The world of modern information technology does not stand still, but is constantly changing and evolving. Seemingly completely new developments and programs are being replaced by others that are more modern, more interesting, more convenient, and faster.
Not long ago, researchers at Stanford University, in close collaboration with scientists at the Canadian MILA Institute for Artificial Intelligence, presented to the public an experimental and fundamentally new AI algorithm called Hyena.
Hyena is still undergoing various types of testing to ensure that users get a truly high-quality product. The first tests of artificial intelligence capabilities have shown that it can be a breakthrough in this area.
The developers of the program have already conducted a large number of tests, one of which was The Pile. It consists of a large volume of texts of various genres and directions, the total volume of which is approximately 825 GB, which is equivalent to 250000 books. This collection was created three years ago by Eleuther.ai, a non-profit organization that develops and tests artificial intelligence. All texts were downloaded here from professional sources such as: PubMed, GitHub or the US Patent Office.
The principle of operation and innovation of new artificial intelligence
Before the creation of Hyena
GPT-4 is based on a principle characterized by certain technical limitations, i.e., AI performance decreases depending on the amount of information to be analyzed.

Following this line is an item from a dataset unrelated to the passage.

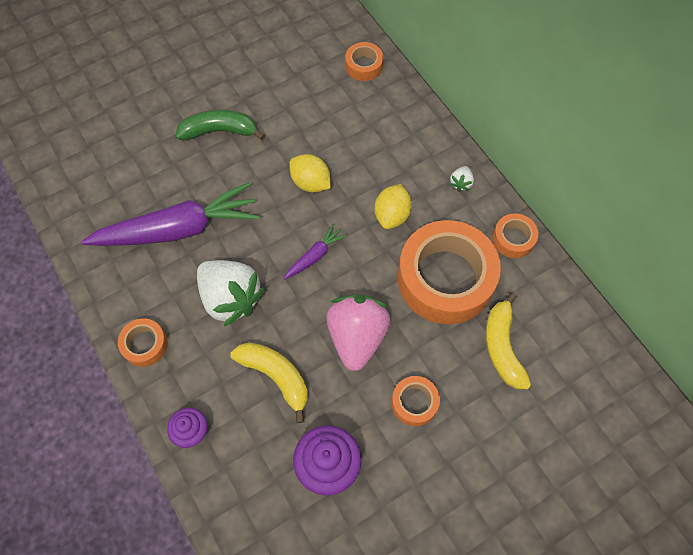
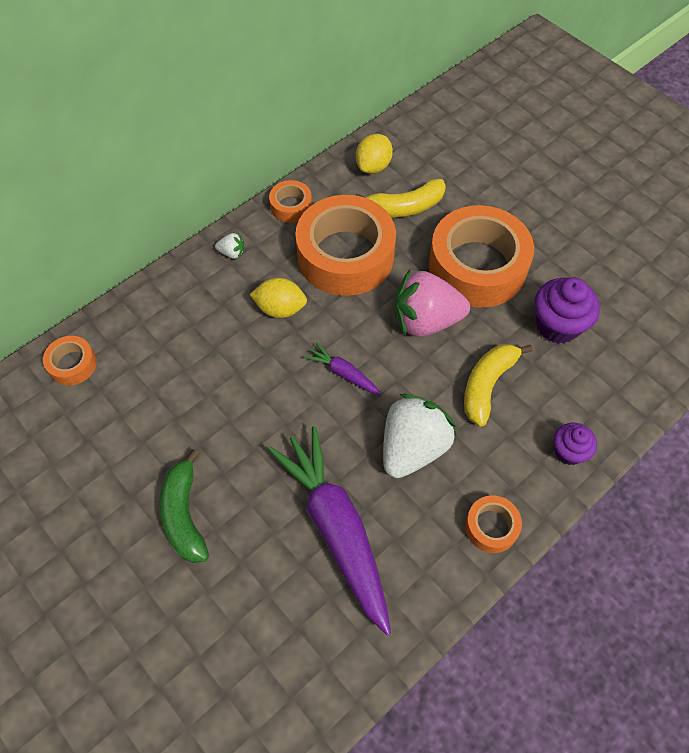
camera: 100 degrees left, 5 degrees down
(310, 183) = (250, 394): yellow lemon -> yellow lemon (373, 166)
(414, 402) = (477, 266): orange tape -> orange tape, size x2.23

This deep learning model is called Transformer. It uses an “attention” mechanism that separately weighs the importance of each part of the data it receives at the entrance.
“Attention” in the context of neural networks imitates human cognitive attention, meaning that AI selects important data for input and thus allocates more computing power to it.
In this way, the Transformer program uses “attention”, which takes information, for example, words that belong to the first group of symbols and moves them to the second group of symbols that generate the correct answer.
The transformer works using the quadratic principle of computational complexity, i.e. the program’s running time increases in proportion to the square of the amount of input information.
After creating Hyena
After analyzing all the pros and cons of the current principles of attention that AIs operate on, Michael Poli and his colleagues from Stanford University proposed to change the principle of attention. They reported this in a scientific article “Hyena Hierarchy: Toward More Cohesive Language Models”.
They used a new approach to processing information data. Michael Poli reduced the dependence of his algorithm on quadratic calculations by replacing the “attention” operation with a “convolution” based on a filter that selects data elements regardless of their origin. These can be pixels, digital photos, or words that are converted into sentences and coherent text.
Thus, the developers have combined two technologies – collapsible filters for the correct sequence of words and resizable filters.
Accordingly, you can use a convolution many times in a row up to an unlimited amount of text. No need to copy additional data.
During testing, it was found that the experimental version of Hyena achieved almost the same number of responses as GPT, but used significantly less input data.
The developers also noticed that as the input data increased, the performance of the new artificial intelligence algorithm increased compared to “attention”.
So, the researchers believe that Hyena’s new ability to use a filter that can effectively “stretch” over thousands of words means that the “context” of a query to a language program is virtually unlimited.